When we moved here, James had the same issues with the noise lvl of the worship time at AWANA. It took a whole year of easing him into the gym but by the end of the year he was not only in the gym with all the other kids, but actually singing and enjoying himself, We still can't go to parades, but we will tackle that when we feel they benefit him.

Faerylandmom said...

I can imagine...makes me smile just to see that look of joy on his face!

Jeanie said...

I wish you all the luck on the new "diet",and can say I have been there. I think I told you about my son(now 8)
We have some cool headphone too(that have volume control in case you want to hear some things)
What are his other issues? Our son has a formal PDD dx from a psych now and an Autism from the school district. Our sons biggest issues are social interaction. I pray that you will be given much strength as dealing with special needs children is hard work..hang in there
Jeanie : )

Military Crunchy Mama said...

Tyler's official issues are things that I'm still not sure about. He does have the official diagnosis of high-functioning autism, but I disagree with it. He does have a couple of sensory integration issues, social interaction is a slight concern, and his speech is not where it should be.

Jeanie said...

It's just that a diagnosis...
I believe my son is "Fearfully and Wonderfully made"
Man can say what he wants, but God has the ultimate say so. We met with the Ped Dev. dr. today that basically caused us to NOT be able to move, and he was in shock that we cannot move to GA b/c of his words. He is going to read through the new Psych eval and re-write what he wrote originally. We really had no alternative after the hurricane in getting our son help. On EFMP for now and it's ok as God has a plan in it all : )
Who made your son's dx?

Military Crunchy Mama said...

The reason why I don't like his diagnosis is based on who gave it to him and how it was given. We had an hour and a half meeting with a pediatric psychologist and came out with the diagnosis.

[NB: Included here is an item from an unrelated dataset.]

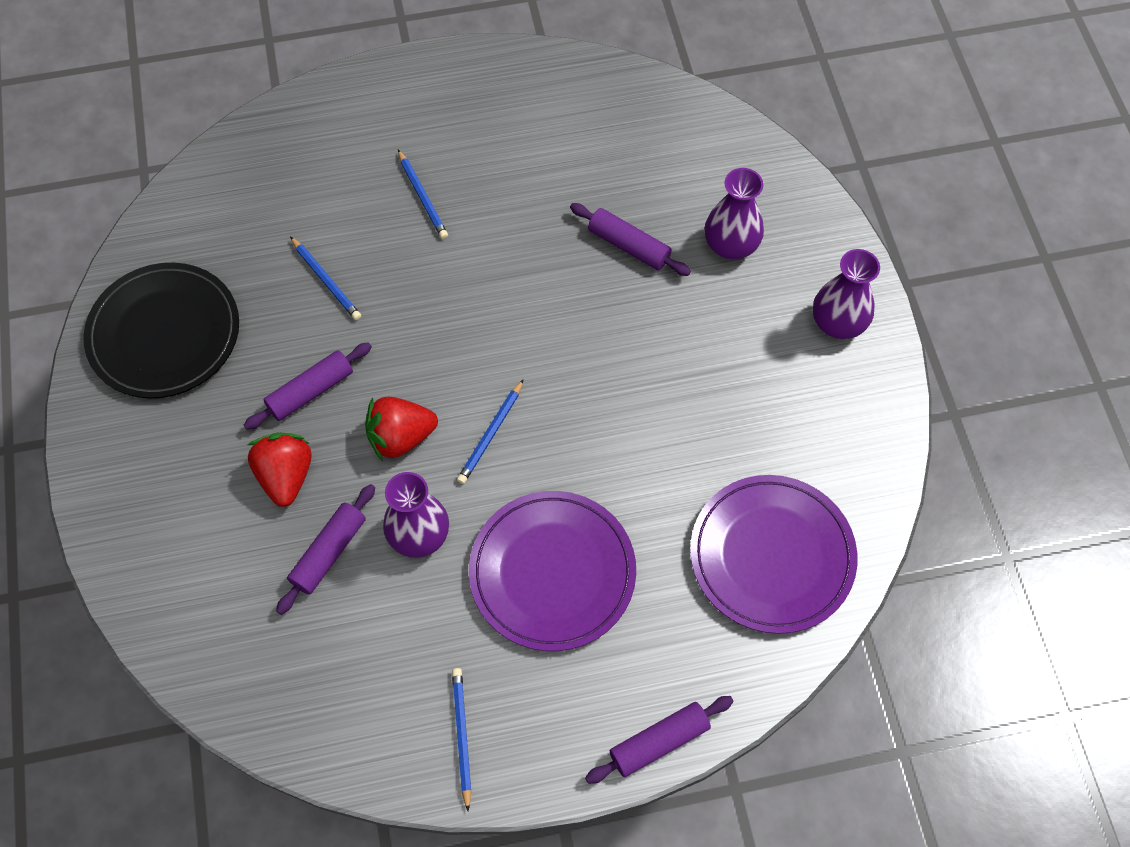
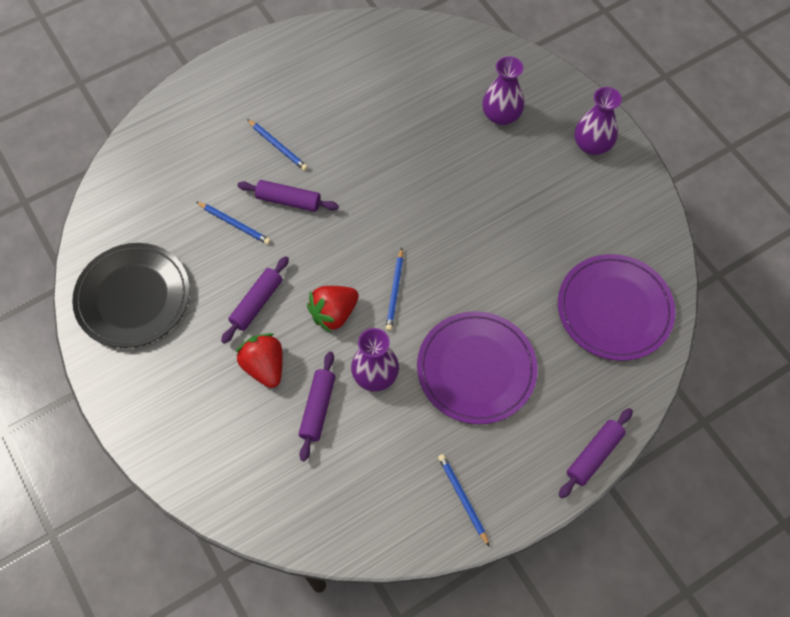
camera: 20 degrees left, 0 degrees up
(629, 246) = (434, 136): purple rolling pin -> purple rolling pin (288, 200)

She talked to us the whole time and didn't interact with Tyler at all. Tyler sat on a rug and played. Based on what she wrote I believe that she took some things that we said to an extreme (i.e. "likes things in order" translated into "can't handle things out of order and gets extremely upset" on the paperwork). We're trying to get in to see a developmental pediatrician but there is only one for this entire area.
The other reason that I disagree with the diagnosis is due to what I wrote in my "New Plan" post. For example, we had friends here all week last week. There were times that Tyler chose to play in his room instead of interact with the other kids. But my husband did the same thing as a child. But there were definite times that Tyler was playing with the other kids. I've been watching the neighbor boys this week and he's playing with them like it was something that he did everyday. But the fact that he will, at times, choose to be by himself was a check mark on the list of questions that she asked us.
I know that speech pathologist are not qualified to make the diagnosis, but Tyler's speech teacher also disagrees. And seeing that she works with him for an hour each week I tend to think that she has a decent grasp on him. It is also interesting to note that she was not surprised by the diagnosis either. But she still disagreed and really disagreed with the information in the paperwork that the dr used to support her diagnosis.

Jeanie said...

I can see that then. Our son has been tested a few times @ diff ages. Recently we did a comprehensive test that was a total of 4 hours and very thorough. I was so happy to see he is of average intelligence. We put off letting anyone test his IQ until now. I don't live by the dx, but love him and try to help him the best I can....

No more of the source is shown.